14 comments on “Advertising Diabetes

  1. Karen says:

    I’ll second your gripe. If they spent even half their advertising budget on making their products better, they’d have a much more devoted following. As it is, yesterday I got BGs of 78 and 170 roughly a minute apart with the fabulous DoubleSure technology.

    Don’t even get me started on the depictions of BGs on packaging – it’s a sad day when you do a little dance of excitement when the number’s in the 130s!

  2. Sherry says:

    Bravo! I am right there with you. I hate that diabetes management is such BIG business. And like you, the fact that it is makes me doubtful of a cure.

  3. shiv says:

    Very well said!

  4. Suzanne says:

    Wow, well said!! It’s so very true!! I like to sit on pretty couches and eat big slices of cake, too… but the ads never seem to have that annoying beeping and buzzing, the pounding headache or the 423 that always seems to follow!!

  5. Caroline says:

    Love the point about the 103 / 104 readouts on pictures of meters. That would be priceless to see anything over 300 =)I kind of want to mock one up now, with a woman holding it and thrusting it proudly forward. And I appreciate the Wilford Brimley picture. Only he pronounced it diabetus…what’s up with that?

  6. Kaitake says:

    Hear hear! Advertising in any health industry is just repugnant. We don’t have TV ads for test strips here in New Zealand, but ads for other medicines still worry me. Isn’t the doctor supposed to prescribe this stuff? Not the patient “request” a prescription? (I know that’s not practical to diabetes sometimes, but wasn’t that the initial idea behind prescriptions?)

  7. Too true. It hasn’t happened lately but I used to have family/friends ask me about things they heard on commercials that were a little insane. Also, why do all the people on diabetes commercials have to be old? We’re not old!

  8. Joanne says:

    Well said… I had the same thoughts upon seeing most of these commercials. I’d love to ask One Touch how their blue strips can give a reading of 409 and 235 only seconds apart… quite a big difference when it comes to deciding how much extra insulin to give my daughter.
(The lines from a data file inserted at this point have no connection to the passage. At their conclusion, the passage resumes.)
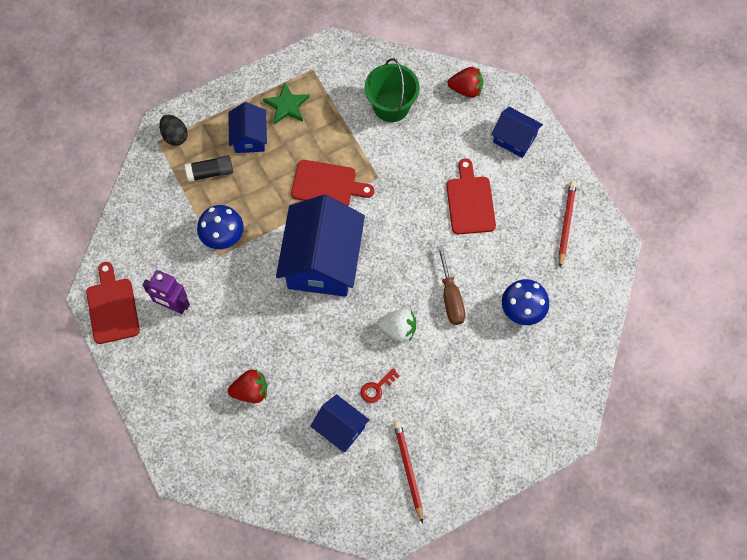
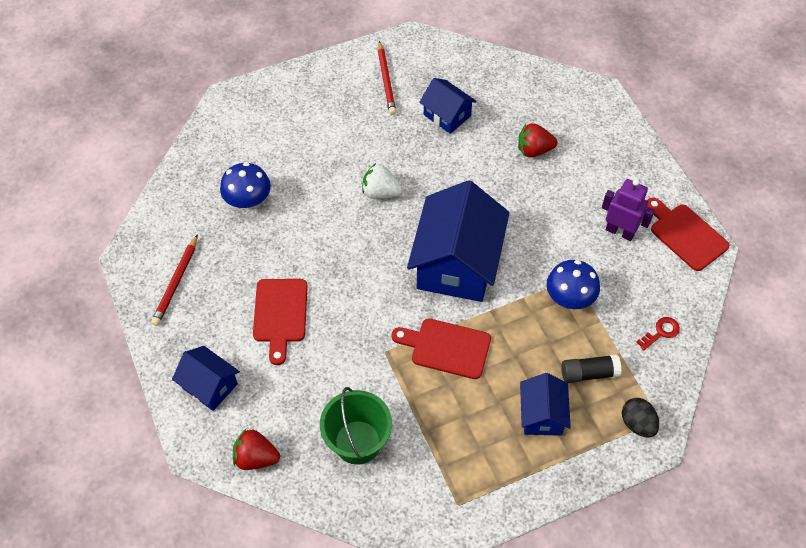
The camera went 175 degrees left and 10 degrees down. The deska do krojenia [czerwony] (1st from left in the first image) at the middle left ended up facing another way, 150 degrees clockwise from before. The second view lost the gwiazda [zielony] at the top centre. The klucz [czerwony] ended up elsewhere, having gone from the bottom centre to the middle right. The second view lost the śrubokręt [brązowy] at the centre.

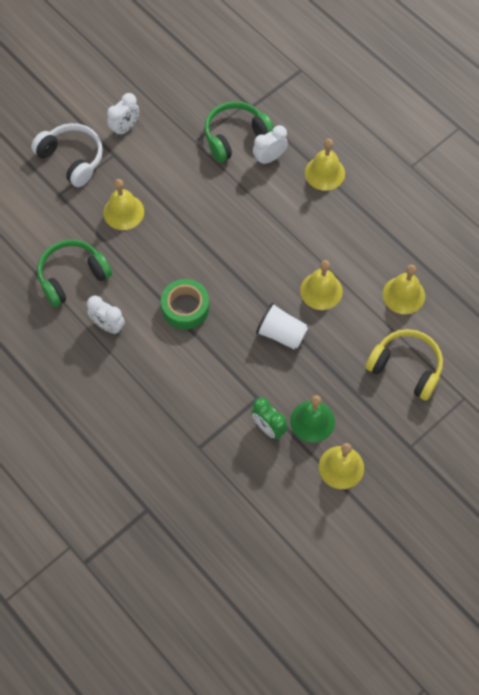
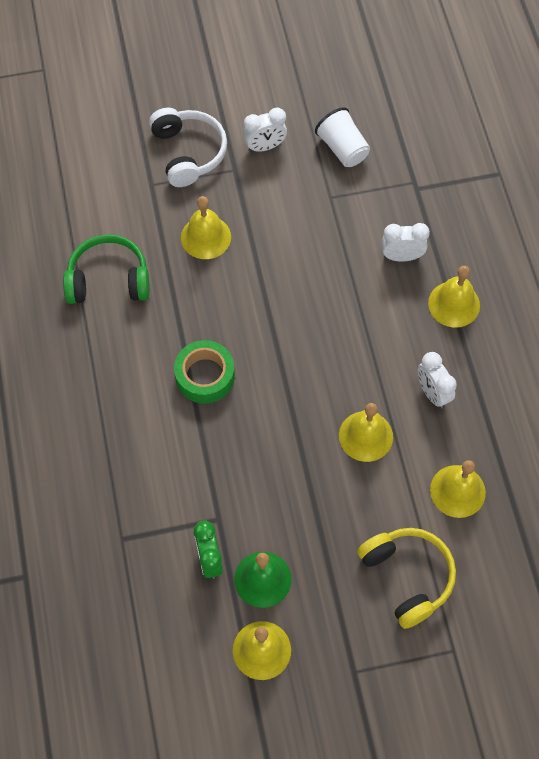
The camera went 30 degrees right and 0 degrees up. The budzik [biały] (1st from left in the first image) ended up elsewhere, having gone from the middle left to the middle right. The second view lost the słuchawki [zielony] (2nd from left) at the top centre. The szklanka [biały] ended up elsewhere, having gone from the centre to the top centre.

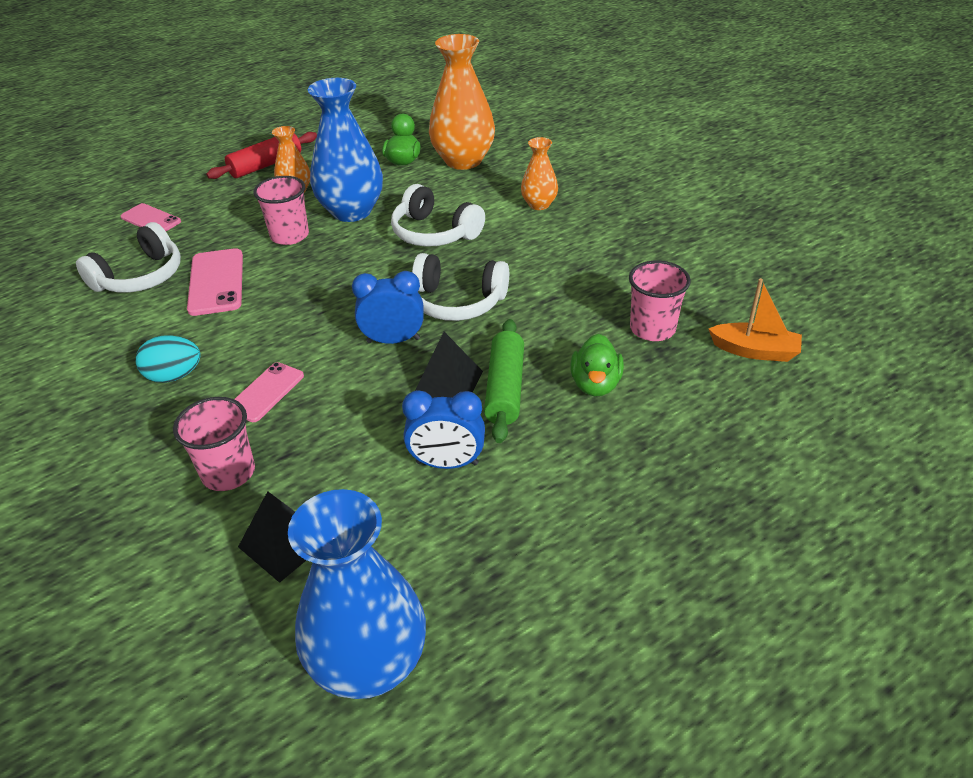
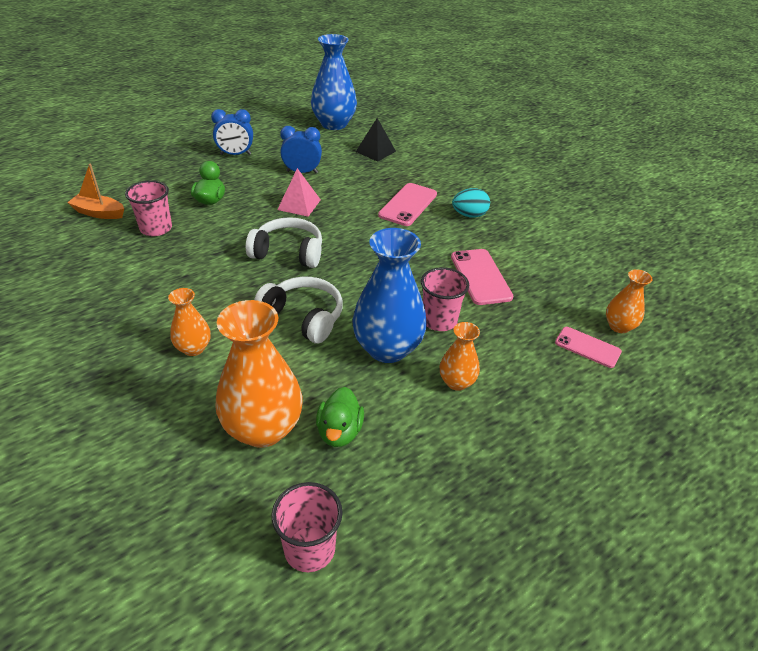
The camera went 175 degrees right and 0 degrees up. The second view lost the słuchawki [biały] (1st from left) at the top left. The szklanka [różowy] (1st from left in the first image) ended up elsewhere, having gone from the middle left to the bottom centre. The second view lost the wałek do ciasta [czerwony] at the top left. The size of the telefon [różowy] (3rd from left in the first image) at the middle left changed by a factor of 1.51. The budzik [niebieski] (1st from left) ended up elsewhere, having gone from the centre to the top left. What was the piramida [czarny] (2nd from left) at the centre turned into the piramida [różowy] at the top centre. The second view lost the wałek do ciasta [zielony] at the centre. The second view gained the wazon [pomarańczowy] (4th from left) at the middle right.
    And don’t even get me started on Er5… I once had 4 in a row from the same bottle.

    Get to work on making your products accurate and stop treating us like we’re a herd of moronic sheep.

    (I seem to be a bit cranky today… sorry)

  9. I just did a similar post on advertising…but my complaints are the “cures”. Sometimes you just have to say “calgon take me away”…wait, that was from a commercial. Eh, you know what I mean.

  10. Olivejooice says:

    Well said!! I completely agree…and as for “double sure” technology or whatever… a couple of days ago I got a 214mg/dL and a 52 seconds later. Clean, dry hands too! ARGH.

  11. Liah says:

    I thought I was the only one annoyed by those 104 readings on meter packages. I mean, how realistic is a reading that low post meal?

    I just started reading your blog and I like your sense of humor regarding having this disease. Comforts me a bit.